Synovus Financial Corp., a bank holding company with some $25 billion in assets, owns 81 percent of TSYS and is also based in Columbus. A cornerstone of the Columbus economy for more than a century, Synovus in 2004 was ranked among Fortune magazine's "100 Best Companies to Work For" for the seventh straight year. AFLAC, the insurer famous for its television spokesduck, has also called Columbus home since its founding there in 1955. It employs 3,300 people there, many in well-paying technology and management jobs.
Homegrown successes play vital role
Those locally nurtured companies have been vital to Columbus' well-being. That three such large corporations are based in a city the size of Columbus is unusual, and a headquarters move by any of them "would be a devastating thing to Columbus," said James Blanchard, the chief executive officer of Synovus.
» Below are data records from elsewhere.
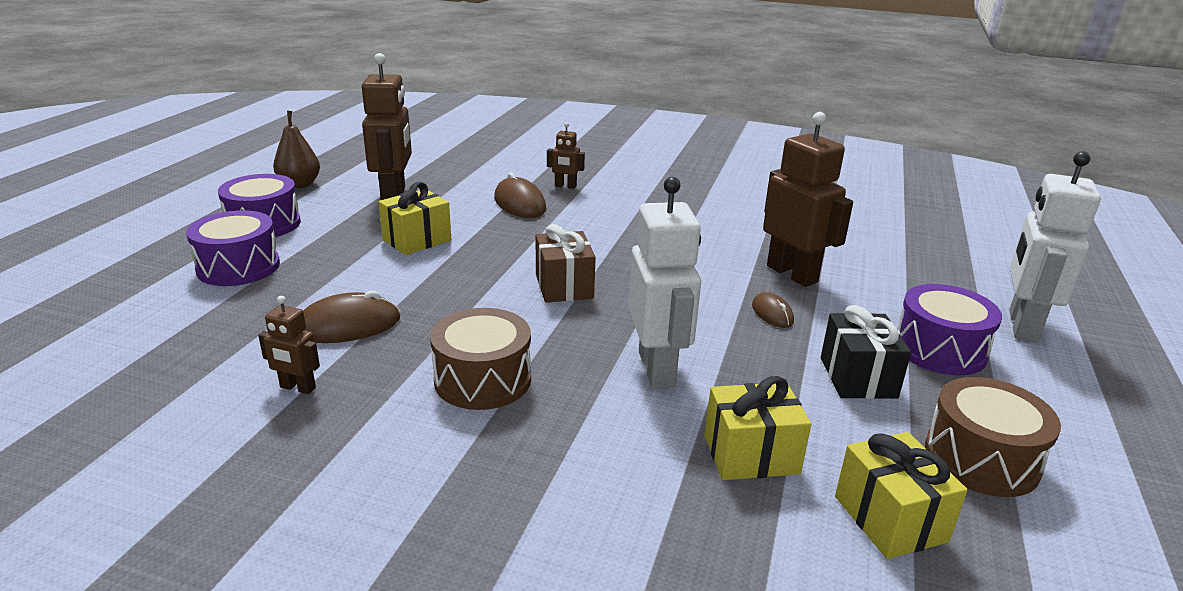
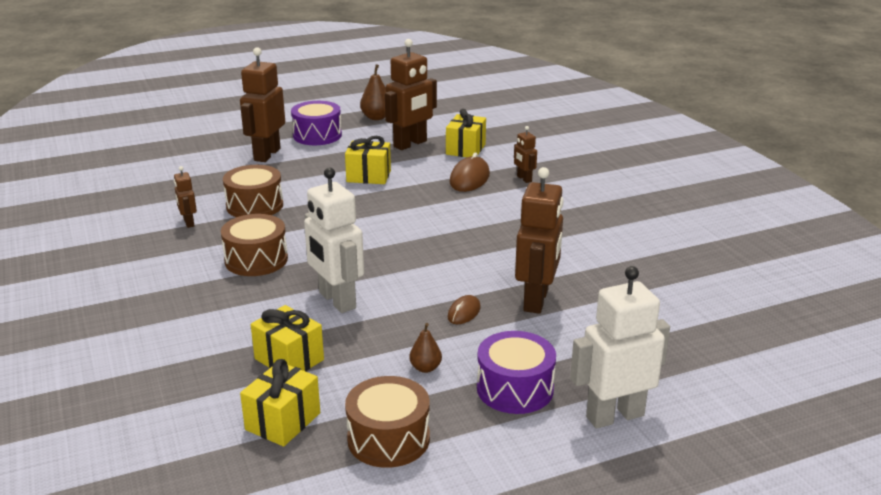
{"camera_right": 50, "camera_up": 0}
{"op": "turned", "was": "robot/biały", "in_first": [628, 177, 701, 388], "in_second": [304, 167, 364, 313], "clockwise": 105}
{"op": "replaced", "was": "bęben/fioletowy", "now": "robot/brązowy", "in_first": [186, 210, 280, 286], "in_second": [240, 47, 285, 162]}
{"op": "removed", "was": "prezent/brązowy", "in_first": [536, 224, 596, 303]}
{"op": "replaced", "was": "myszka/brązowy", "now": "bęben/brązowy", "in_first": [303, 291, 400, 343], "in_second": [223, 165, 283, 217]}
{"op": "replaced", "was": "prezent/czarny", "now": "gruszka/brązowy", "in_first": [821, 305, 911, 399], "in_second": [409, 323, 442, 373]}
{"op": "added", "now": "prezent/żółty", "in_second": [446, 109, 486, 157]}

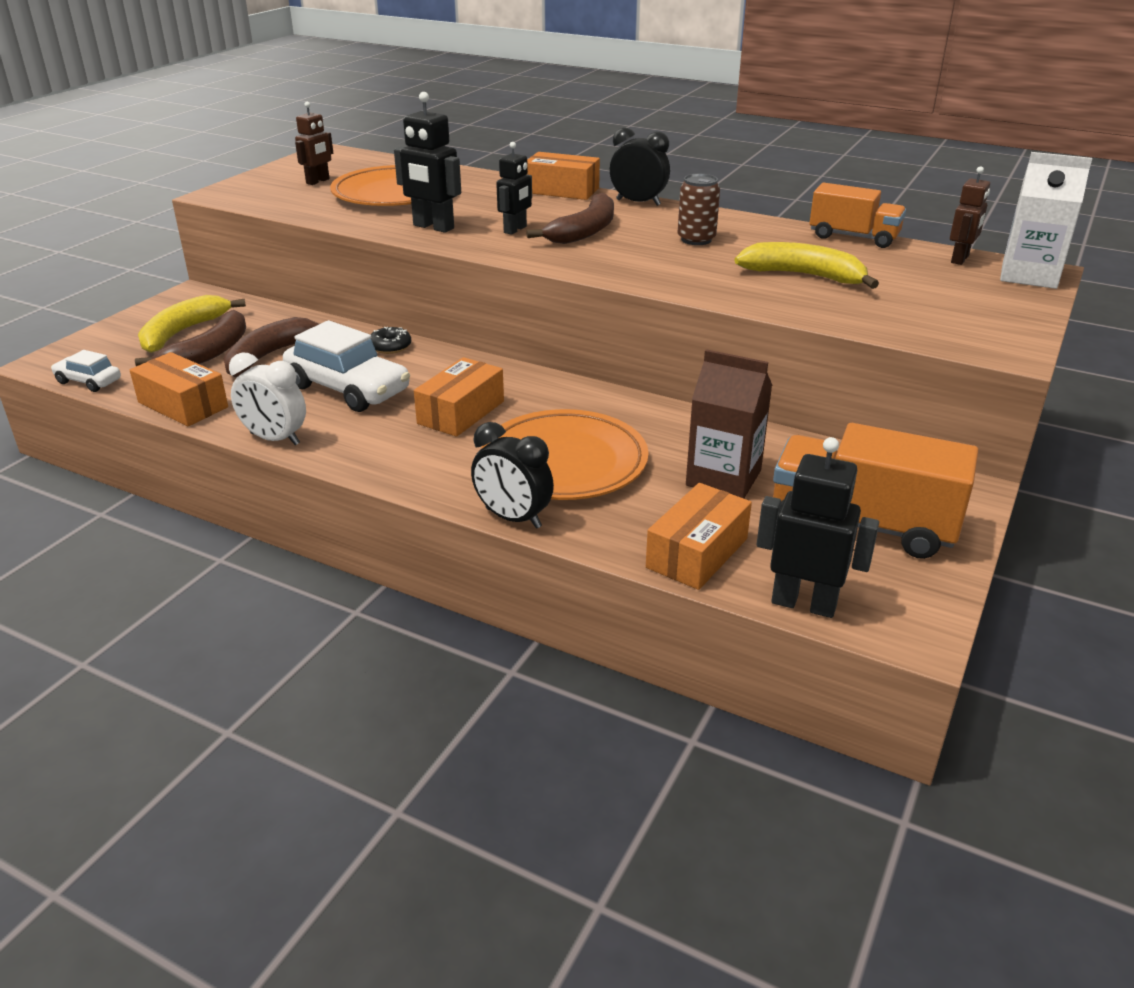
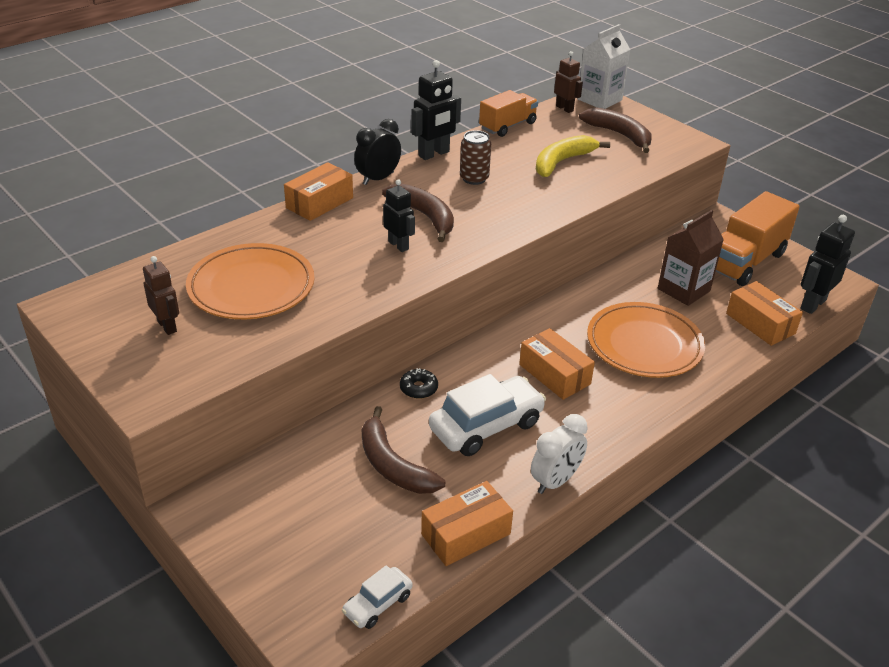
{"camera_right": -70, "camera_up": 5}
{"op": "moved", "was": "robot/czarny", "in_first": [394, 92, 461, 233], "in_second": [411, 60, 461, 160]}
{"op": "removed", "was": "banan/żółty", "in_first": [138, 295, 246, 353]}
{"op": "moved", "was": "banan/brązowy", "in_first": [135, 310, 246, 366], "in_second": [579, 108, 652, 153]}
{"op": "removed", "was": "budzik/czarny", "in_first": [471, 422, 554, 529]}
For those companies to avoid being acquired and thus having their community involvement in Columbus potentially reduced, they must prosper. "We've got to perform every day to maintain the right to be how we are," Blanchard said.
In addition to its homegrown corporate success stories, Columbus business and political leaders have engineered an uptown upturn that has paid substantial dividends.
In the early 1990s, Columbus faced serious sewer overflows. Repairs would cost $65 million and could require digging up downtown streets. But officials at the city-owned water and wastewater utility opted to bury a large pipe alongside the river. That pipe would need to be stabilized, and a brick walkway lined by lamp posts and green space provided the needed reinforcement.
At the same time, voters passed a special local-option sales tax to fund that project and purchases of old buildings that have been renovated in public-private partnerships, said Mike Gaymon, president and CEO of the Columbus Chamber of Commerce.
The city and business community also raised a $100 million arts endowment fund. Today, uptown Columbus boasts 500 loft residences and the River Center, a $58 million restored performing arts hall. The 152-year-old Iron Works now houses a convention and trade show center. And Columbus State University (CSU) will soon begin building its Uptown Art and Theatre Complex, aided by a $25 million gift from the Columbus-based Bradley-Turner Foundation.
All those projects are bringing more people to Columbus. A CSU study showed that the number of visitors rose 11 percent in the 2004 fiscal year over 2003. Consequently, hotels and restaurants are hiring. Jeffrey Humphreys, a UGA economist, projects that this year, for the first time, the number of jobs in hospitality (14,000) will surpass the number of jobs in manufacturing (13,000).
Benning casts a long shadow
Those staffing levels, however, are still less than half the size of Fort Benning's work force. Despite ongoing base consolidations expected to shutter 100 installations nationwide, Columbus officials and outside observers like Humphreys foresee growth at Benning. One big reason: Benning is not hemmed in by development. The 290-square-mile base--an area larger than each of the cities of Columbus, Atlanta, and New Orleans--is about 35 to 40 percent used, so plenty of room for expansion allows tanks to fire away, and "anything that flies today can land and take off," Gaymon said.
Already, an additional 5,400 soldiers and their families are being moved to Benning. So Gaymon and Columbus-area boosters think the base, which they figure is a $2 billion-a-year business, could grow to $2.4 billion. Much of that money stays on the base, but the impact extends beyond the gates.